13% annualized outperformance with lower volatility and smaller drawdown for the long model and almost 19% outperformance for the 130/30 model.

S&P/TSX Composite

8% annualized outperformance with lower volatility and smaller drawdown for the long model and almost 14% outperformance for the 130/30 model.

OMX Stockholm All-Share

8% annualized outperformance with lower volatility and smaller drawdown for the long model and almost 12% outperformance for the 130/30 model.

FTSE/JSE Africa All Share

We do not present the short portfolio for South Africa due to the high cost of shorting.

9% annualized outperformance with lower volatility and smaller drawdown.

Developped Asia ex Japan

8% annualized outperformance with lower volatility and smaller drawdown for the long model and almost 21% outperformance for the 130/30 model.

S&P Emerging BMI (US Dollar)

12% annualized outperformance with lower volatility and smaller drawdown for the long model and almost 19% outperformance for the 130/30 model.

Emerging Asia

15% annualized outperformance with lower volatility and smaller drawdown for the long model and almost 26% outperformance for the 130/30 model.

Latin America

8% annualized outperformance with lower volatility and smaller drawdown for the long model and almost 13% outperformance for the 130/30 model.

Eastern Europe

9% annualized outperformance with lower volatility and smaller drawdown for the long model and almost 15% outperformance for the 130/30 model.

Middle East

12% annualized outperformance with lower volatility and smaller drawdown for the long model and almost 17% outperformance for the 130/30 model.
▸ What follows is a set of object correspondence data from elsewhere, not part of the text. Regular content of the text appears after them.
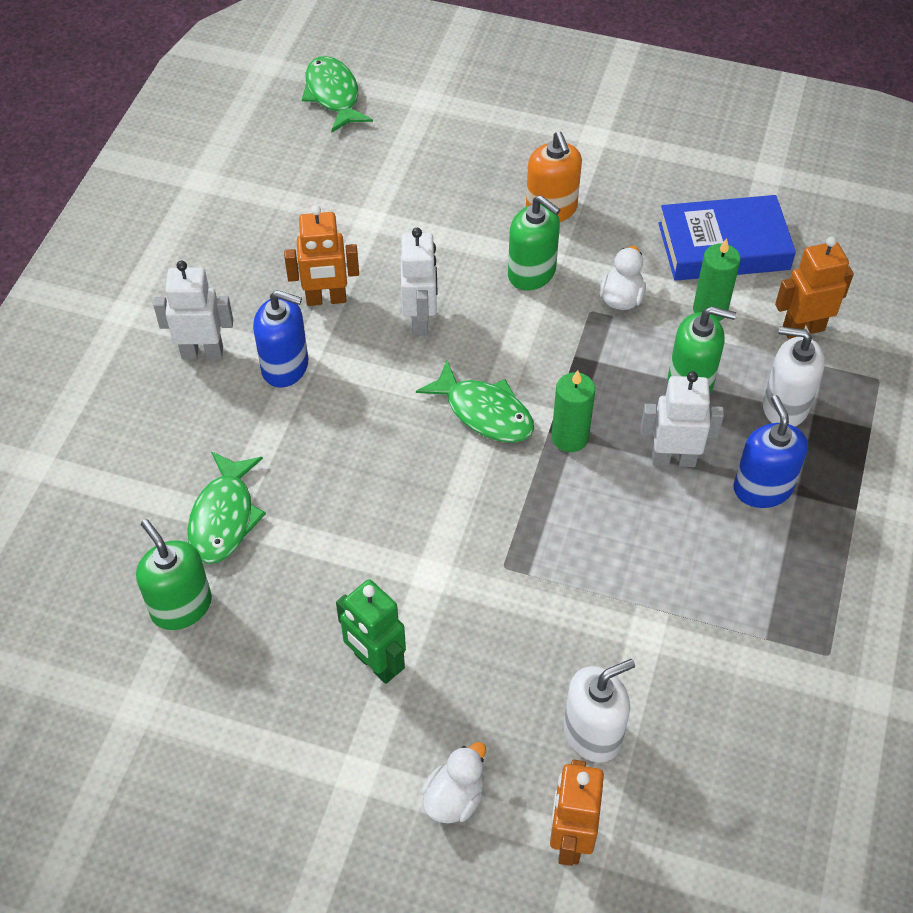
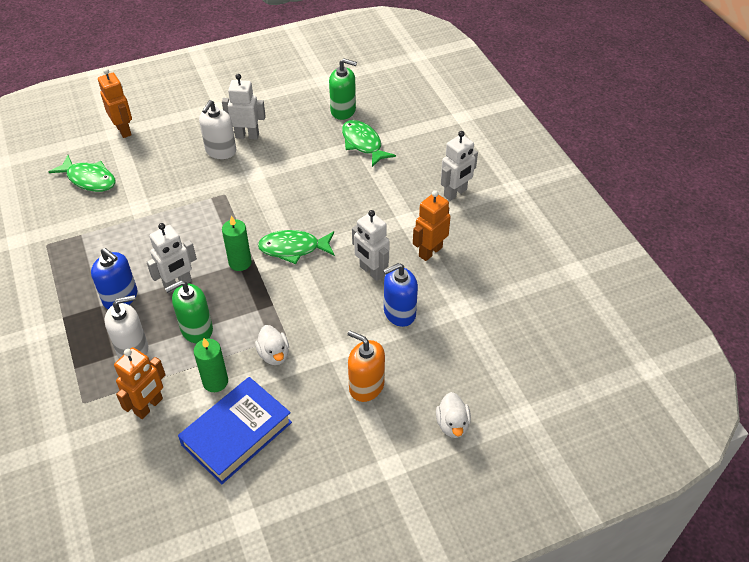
camera: 140 degrees right, 5 degrees down
(285, 367) = (410, 210): blue soap dispenser -> blue soap dispenser (399, 313)
(333, 95) = (582, 375): green fish -> green fish (89, 179)
(375, 664) = (247, 135): green robot -> white robot
(454, 798) = (178, 118): white duck -> white duck (452, 424)
(532, 273) = (339, 336): green soap dispenser -> none
(592, 733) = (138, 162): white soap dispenser -> white soap dispenser (220, 151)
In this article we have presented the results of our model on non-exhaustive list of indices. They work similarly when run on country/regional supersectors (defensive, cyclical and sensitive) and can be run on any diversified index with at least 150 liquid stocks.

They make an ideal replacement for traditional cap or price weighted indices and outperform handily equal-weighted indices too. In coming articles we will show how they can be integrated into asset rotation models and how a touch of timing in deciding when and to which degree (more than the 30% from the above examples) to have the short leg on can substantially improve performance.

Thanks for reading and as always, we welcome commentaries.